A novel use for routine CBCT imaging to detect COVID-19


Session type:

Abigael Clough1, Abigael Clough, Josephine Sanders, Kathryn Banfill, Corrine Faivre-Finn, Gareth Price, Cynthia Eccles, Marcel Van Herk, Marianne Aznar
1Christie NHS Foundation Trust



Thoracic CT is vital in the early diagnosis of patients with COVID-19. Typical appearances include patchy ground glass shadowing or lung consolidation.

Modern radiotherapy for cancer patients includes daily Cone Beam Computed Tomography (CBCT), allowing daily assessment of lung appearance by radiographers. Observation of changes, if efficient, may facilitate early diagnosis of COVID-19, aid testing and improve patient management whilst protecting clinical staff.


CBCT images for lung or oesophageal radiotherapy patients between January-June 2020 were collected. A tool was developed that creates overview reports for each patient, containing coronal maximum intensity projections of all CBCTs and a plot of right and left lung density over time. The development of our real-time clinical screening process occurred in two stages. First, an off-line audit reviewed 150 patient datasets (75 treated during the pandemic and 75 treated pre-2020) for tool optimisation. A single therapeutic radiographer assessed images blindly. Medical and radiotherapy records were reviewed and compared to image findings. Second, this process was repeated retrospectively on the 485 thoracic patients treated between January-June to assess the efficiency of the tool and process.


Within the initial optimisation cohort 3 patients had confirmed COVID-19; two of which were independently retrospectively detected by image assessment alone. The third was not detected by the observer due to minimal lung changes on CBCTs.
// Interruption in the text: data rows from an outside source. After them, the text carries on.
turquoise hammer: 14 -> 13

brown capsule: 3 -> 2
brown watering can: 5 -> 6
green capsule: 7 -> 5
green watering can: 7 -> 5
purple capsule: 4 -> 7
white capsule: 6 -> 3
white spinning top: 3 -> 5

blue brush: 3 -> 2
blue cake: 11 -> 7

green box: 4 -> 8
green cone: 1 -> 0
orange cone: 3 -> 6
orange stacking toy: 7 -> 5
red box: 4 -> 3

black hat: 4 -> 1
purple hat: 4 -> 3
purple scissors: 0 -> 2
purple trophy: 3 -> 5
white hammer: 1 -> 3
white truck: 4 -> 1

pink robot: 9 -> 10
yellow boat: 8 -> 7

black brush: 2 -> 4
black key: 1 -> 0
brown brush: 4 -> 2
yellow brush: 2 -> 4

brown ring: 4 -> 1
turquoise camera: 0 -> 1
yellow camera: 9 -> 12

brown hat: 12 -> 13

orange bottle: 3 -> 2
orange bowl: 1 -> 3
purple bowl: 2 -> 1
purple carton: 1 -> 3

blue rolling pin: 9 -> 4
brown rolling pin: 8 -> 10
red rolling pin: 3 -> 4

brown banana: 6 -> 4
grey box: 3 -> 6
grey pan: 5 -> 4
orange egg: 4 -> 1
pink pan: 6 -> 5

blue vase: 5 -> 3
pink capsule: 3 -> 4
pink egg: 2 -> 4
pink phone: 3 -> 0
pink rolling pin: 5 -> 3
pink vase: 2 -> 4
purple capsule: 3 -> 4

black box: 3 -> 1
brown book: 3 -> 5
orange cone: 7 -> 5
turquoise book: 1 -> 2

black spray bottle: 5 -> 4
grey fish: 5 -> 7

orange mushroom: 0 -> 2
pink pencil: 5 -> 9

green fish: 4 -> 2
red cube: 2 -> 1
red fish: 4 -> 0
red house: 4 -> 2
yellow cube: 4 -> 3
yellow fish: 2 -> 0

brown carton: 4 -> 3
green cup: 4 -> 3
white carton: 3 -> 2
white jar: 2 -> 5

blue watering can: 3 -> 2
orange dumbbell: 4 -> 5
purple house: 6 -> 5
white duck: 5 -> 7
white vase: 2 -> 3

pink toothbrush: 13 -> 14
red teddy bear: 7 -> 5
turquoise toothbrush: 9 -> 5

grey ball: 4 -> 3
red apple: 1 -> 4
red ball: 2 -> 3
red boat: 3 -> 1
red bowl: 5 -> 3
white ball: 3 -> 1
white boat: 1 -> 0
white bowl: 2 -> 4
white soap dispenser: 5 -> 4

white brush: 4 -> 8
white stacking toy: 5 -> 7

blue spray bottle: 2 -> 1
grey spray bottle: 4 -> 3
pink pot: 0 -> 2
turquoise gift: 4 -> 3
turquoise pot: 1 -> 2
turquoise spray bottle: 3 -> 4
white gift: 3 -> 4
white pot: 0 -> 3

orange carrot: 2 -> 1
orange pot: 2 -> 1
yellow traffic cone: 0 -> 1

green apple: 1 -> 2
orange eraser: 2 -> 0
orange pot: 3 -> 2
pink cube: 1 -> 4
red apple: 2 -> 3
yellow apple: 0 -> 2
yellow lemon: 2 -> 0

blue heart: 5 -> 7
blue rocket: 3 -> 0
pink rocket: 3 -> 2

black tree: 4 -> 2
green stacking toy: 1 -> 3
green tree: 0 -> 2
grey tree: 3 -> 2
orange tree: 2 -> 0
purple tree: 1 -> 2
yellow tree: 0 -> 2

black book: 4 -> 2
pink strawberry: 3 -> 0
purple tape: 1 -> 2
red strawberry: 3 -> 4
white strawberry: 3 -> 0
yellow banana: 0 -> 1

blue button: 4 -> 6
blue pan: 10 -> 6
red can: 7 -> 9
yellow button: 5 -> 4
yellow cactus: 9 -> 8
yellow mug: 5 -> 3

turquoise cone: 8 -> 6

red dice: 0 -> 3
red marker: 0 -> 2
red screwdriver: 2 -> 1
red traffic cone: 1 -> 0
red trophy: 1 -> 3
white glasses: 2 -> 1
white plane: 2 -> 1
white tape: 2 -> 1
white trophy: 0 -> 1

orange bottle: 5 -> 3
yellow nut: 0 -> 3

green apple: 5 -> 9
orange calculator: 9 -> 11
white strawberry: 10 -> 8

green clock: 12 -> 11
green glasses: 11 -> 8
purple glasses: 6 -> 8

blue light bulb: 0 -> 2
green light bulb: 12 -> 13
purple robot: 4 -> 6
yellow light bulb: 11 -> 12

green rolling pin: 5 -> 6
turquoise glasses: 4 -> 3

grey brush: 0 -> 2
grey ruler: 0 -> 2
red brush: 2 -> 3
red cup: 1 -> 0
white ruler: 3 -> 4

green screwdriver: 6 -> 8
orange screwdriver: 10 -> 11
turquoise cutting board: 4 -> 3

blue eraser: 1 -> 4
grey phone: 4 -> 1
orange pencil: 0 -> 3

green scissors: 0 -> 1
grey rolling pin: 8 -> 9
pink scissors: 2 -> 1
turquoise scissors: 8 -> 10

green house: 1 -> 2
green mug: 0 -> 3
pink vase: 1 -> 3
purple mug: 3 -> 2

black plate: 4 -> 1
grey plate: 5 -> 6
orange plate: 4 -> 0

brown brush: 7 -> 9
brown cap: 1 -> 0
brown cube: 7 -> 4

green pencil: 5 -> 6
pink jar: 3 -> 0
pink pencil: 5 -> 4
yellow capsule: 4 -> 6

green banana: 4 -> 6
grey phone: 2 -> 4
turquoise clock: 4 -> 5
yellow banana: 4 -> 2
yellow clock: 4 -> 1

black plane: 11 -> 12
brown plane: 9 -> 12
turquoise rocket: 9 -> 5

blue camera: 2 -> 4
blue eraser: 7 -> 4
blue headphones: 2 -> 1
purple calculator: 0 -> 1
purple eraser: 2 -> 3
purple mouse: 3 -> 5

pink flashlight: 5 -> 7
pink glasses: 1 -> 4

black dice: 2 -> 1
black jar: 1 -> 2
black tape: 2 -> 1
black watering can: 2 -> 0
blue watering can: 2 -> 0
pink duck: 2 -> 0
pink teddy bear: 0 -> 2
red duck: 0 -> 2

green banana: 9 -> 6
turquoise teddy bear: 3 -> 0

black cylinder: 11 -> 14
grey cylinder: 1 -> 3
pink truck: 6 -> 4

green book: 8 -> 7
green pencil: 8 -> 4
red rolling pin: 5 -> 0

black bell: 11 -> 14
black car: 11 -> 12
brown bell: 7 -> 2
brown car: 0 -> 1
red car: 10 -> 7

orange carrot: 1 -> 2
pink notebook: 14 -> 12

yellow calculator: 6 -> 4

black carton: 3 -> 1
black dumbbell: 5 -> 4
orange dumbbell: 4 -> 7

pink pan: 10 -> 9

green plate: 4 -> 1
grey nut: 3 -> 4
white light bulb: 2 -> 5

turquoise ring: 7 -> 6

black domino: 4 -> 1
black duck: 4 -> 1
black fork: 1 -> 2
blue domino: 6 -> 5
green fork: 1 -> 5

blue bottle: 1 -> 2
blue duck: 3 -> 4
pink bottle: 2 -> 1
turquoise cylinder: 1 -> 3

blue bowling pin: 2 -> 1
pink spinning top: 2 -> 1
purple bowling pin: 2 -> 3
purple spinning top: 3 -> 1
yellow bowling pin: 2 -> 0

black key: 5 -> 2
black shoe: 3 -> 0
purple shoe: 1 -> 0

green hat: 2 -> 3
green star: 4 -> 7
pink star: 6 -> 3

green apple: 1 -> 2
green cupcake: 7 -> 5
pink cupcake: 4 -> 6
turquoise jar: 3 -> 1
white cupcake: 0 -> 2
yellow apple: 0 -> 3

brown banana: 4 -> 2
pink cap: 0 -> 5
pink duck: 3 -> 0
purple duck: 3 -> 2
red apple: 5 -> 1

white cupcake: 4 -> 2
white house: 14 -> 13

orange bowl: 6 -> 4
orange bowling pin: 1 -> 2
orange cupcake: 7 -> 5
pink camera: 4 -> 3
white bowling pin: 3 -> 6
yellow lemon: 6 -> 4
Preliminary results of the larger audit cohort, 13 patient reports were identified that if seen prospectively would require further investigations; through medical record assessment none had confirmed COVID-19. The cohort included 4 confirmed cases; all were independently detected by retrospective CBCT screening.


The preliminary results indicate that the presence of COVID-19 can be detected on CBCT by therapeutic radiographers. This process has now been extended to clinical service with daily assessments of all thoracic CBCTs. Changes noted by radiographers are referred for oncologist review; the amount of false positives was acceptable.

Impact statement

Changes found on lung and oesophagus radiotherapy patients CBCTs could facilitate early diagnosis of COVID-19, aid testing and improve patient management whilst protecting clinical staff.